Intentamos ponernos en pie, pero los guardianes lo impidieron.

—¡Tafa! ¡Riza! —dijo Ibn Saran, dirigiéndose a las dos chicas—. ¡Desnudaos!

Las muchachas le obedecieron, y pudimos verlas con el collar y la marca.

—Os llevarán a los calabozos —dijo Ibn Saran mirándonos—. Allí os encadenarán por el cuello, en diferentes celdas. En cada celda os pondremos a una muchacha desnuda, a la que también encadenaremos por el cuello. La cadena quedará a vuestro alcance para que podáis, si así lo deseáis, tirar de las esclavas hacia vosotros.

—Ibn Saran es generoso —dije.

—A Hassan le doy una mujer en señal de reconocimiento a su audacia. Y a ti también te ofrezco una mujer —dijo mirándome fijamente—, por tu humanidad y porque al fin y al cabo ambos somos seres de la misma especie, es decir, mercenarios de guerras más altas.

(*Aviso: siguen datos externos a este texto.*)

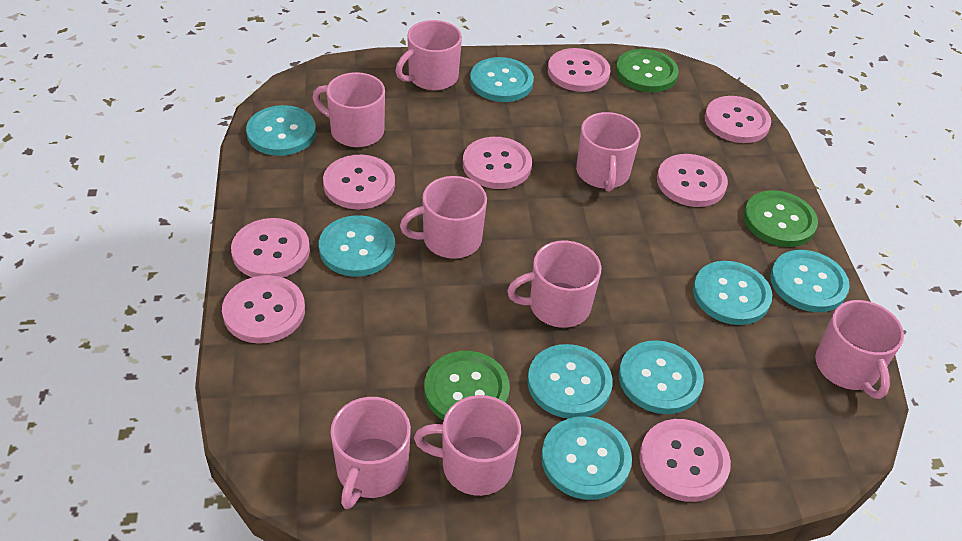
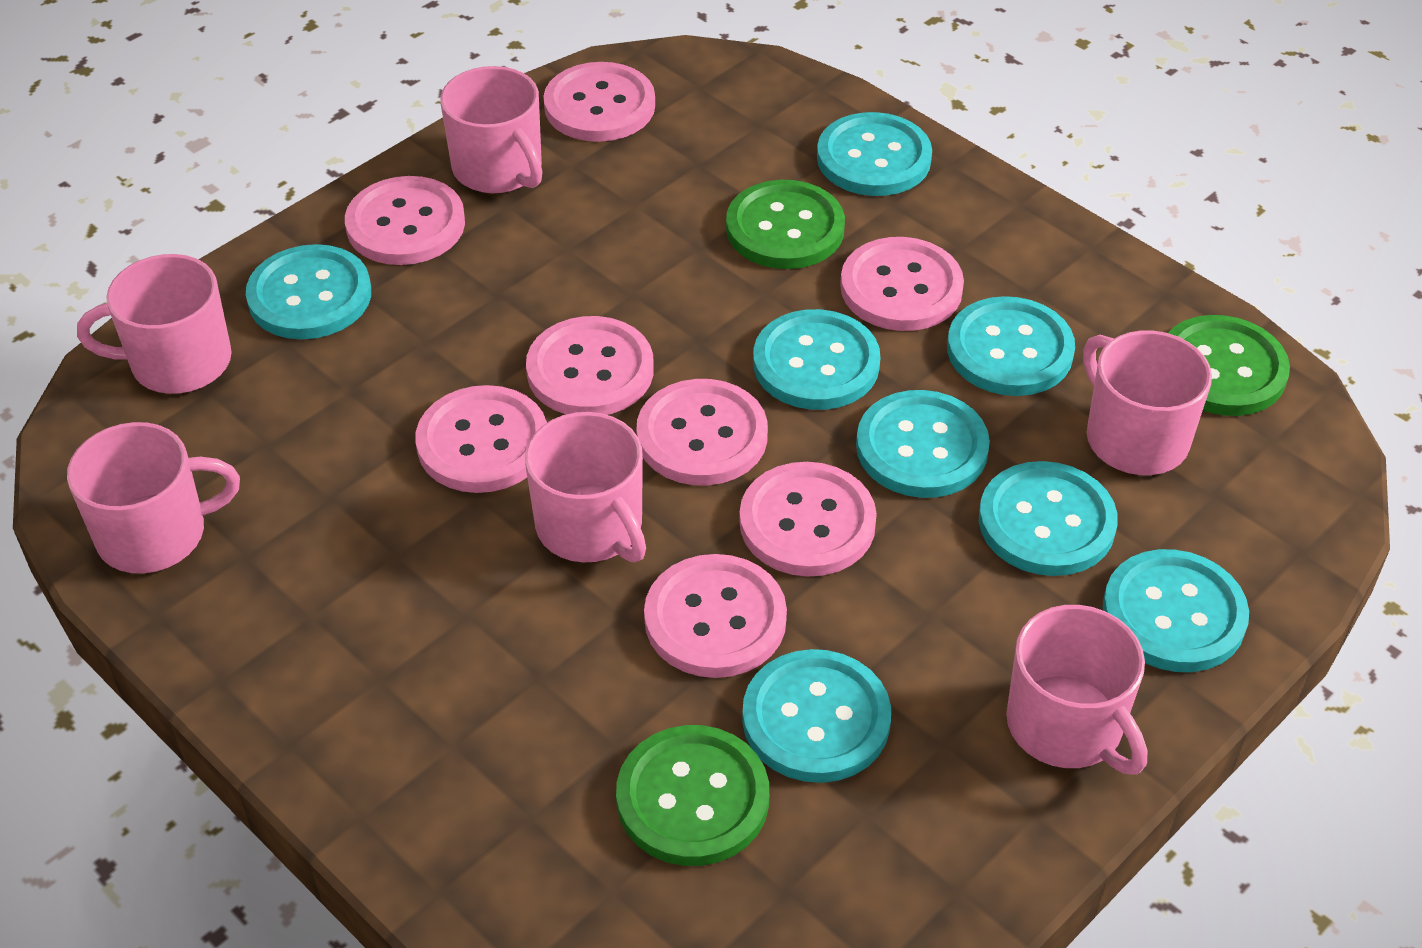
pink mug: 8 -> 6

Ibn Saran se volvió a una de las muchachas y dijo:

—Tensa tu cuerpo, Tafa.

La chica le obedeció, y contemplamos un cuerpo soberbio, el de una maravillosa esclava.

—Encadenad a Riza al lado de Hassan, ese bandido. A Tafa la colocáis al lado de este otro hombre de la Casta de los Guerreros, cuyo nombre es Tarl Cabot.

Las cadenas se cerraron en torno al collar de las esclavas.

—Mira bien a Tafa, Tarl Cabot —me dijo—, y deja que su cuerpo te dé mucho placer, pues en Klima no hay mujeres.

Nos hicieron volver y nos sacaron fuera de la sala de audiencias del Guardián de las Dunas, el Ubar de la Sal, aquel que era Ibn Saran.